Majumder sees GST giving a boost to manufacturing, logistics, agro-based industries and hence agriculture. He also predicts equitable growth of industry across the country particularly in non-industrialised states which will now be rich in revenue because of GST being a destination based tax. It will help them in developing infrastructure, road network and power, which in turn will lead to more industries, more employment and consequently more growth in GDP. For these changes to happen, “GST in India will have to be treated as work in progress,” he adds.

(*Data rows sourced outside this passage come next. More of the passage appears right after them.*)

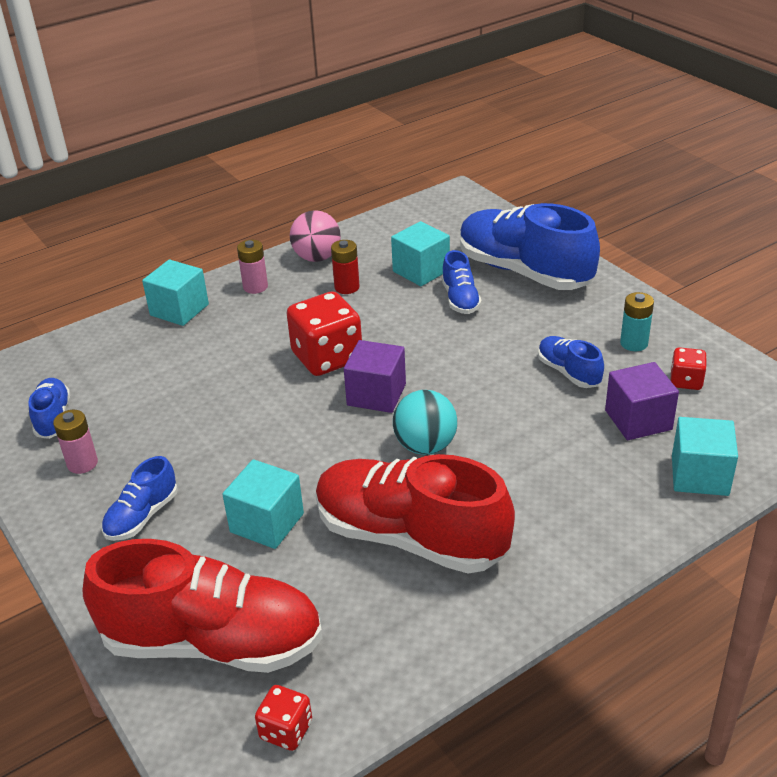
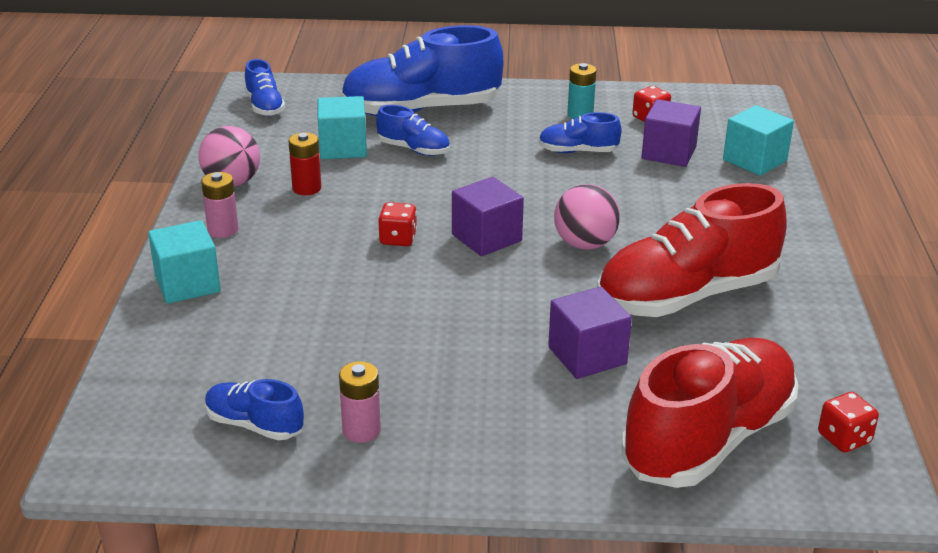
camera: 55 degrees left, 5 degrees down
(142, 516) = (493, 421): blue shoe -> blue shoe (264, 106)
(267, 523) = (587, 355): turquoise cube -> purple cube
(327, 358) = (398, 239): red dice -> red dice, size x0.51
(425, 446) = (584, 244): turquoise ball -> pink ball

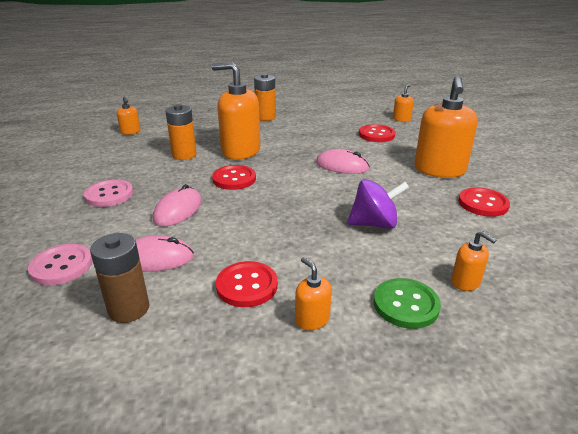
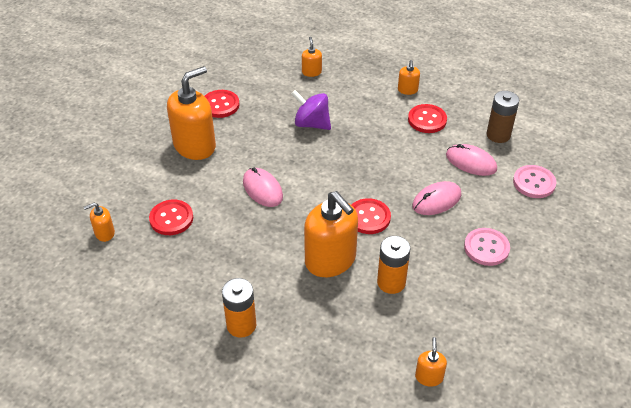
camera: 145 degrees left, 15 degrees up
(406, 305) = (355, 76): green button -> none

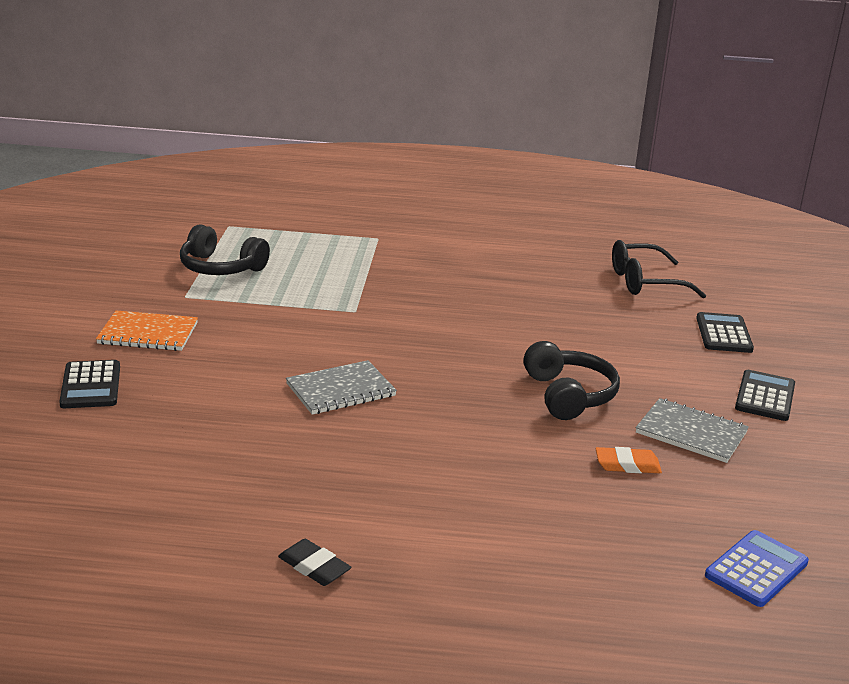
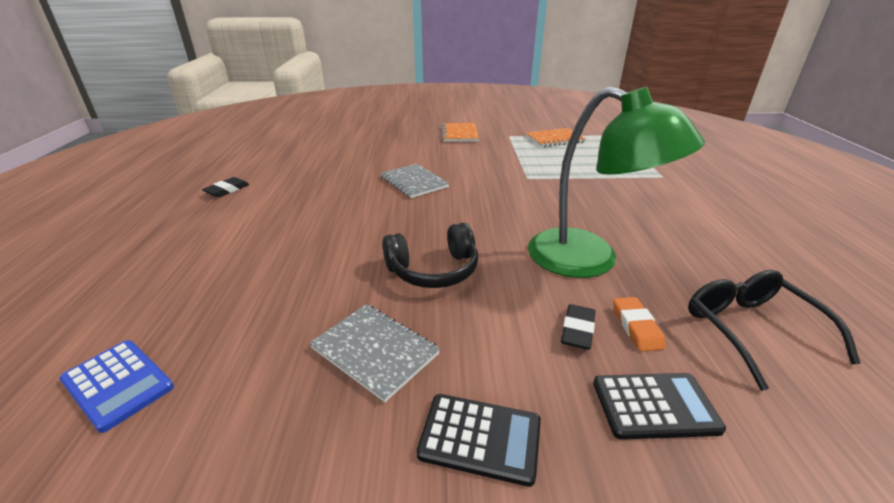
camera: 85 degrees right, 5 degrees up
(90, 385) = (401, 130): black calculator -> none
(221, 268) = (554, 139): black headphones -> orange notebook
(552, 316) = (589, 260): none -> green lamp
(627, 465) = (315, 303): orange eraser -> orange eraser (636, 327)
(653, 342) = (577, 330): none -> black eraser
(691, 433) = (375, 351): grey notebook -> grey notebook turned 75 degrees counterclockwise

At the end of the day “GST is a much-needed tax reform” as says Rohira. A lot will, however, depend on its implementation going forward. If done correctly with clarity on the foreseen issues, it can do wonders for the Indian economy. It will eliminate double taxation and lower the product prices indeed, assimilate the informal sector into the greater Indian economy and provide a much needed boost for India’s flagging export market. But the implementation issues could be problematic for India’s small businesses and, perhaps “more importantly, undermine public trust in GST”, says Rohira.  The steps taken by the Council will decide the final result of the new tax regime which everyone is eagerly looking out for.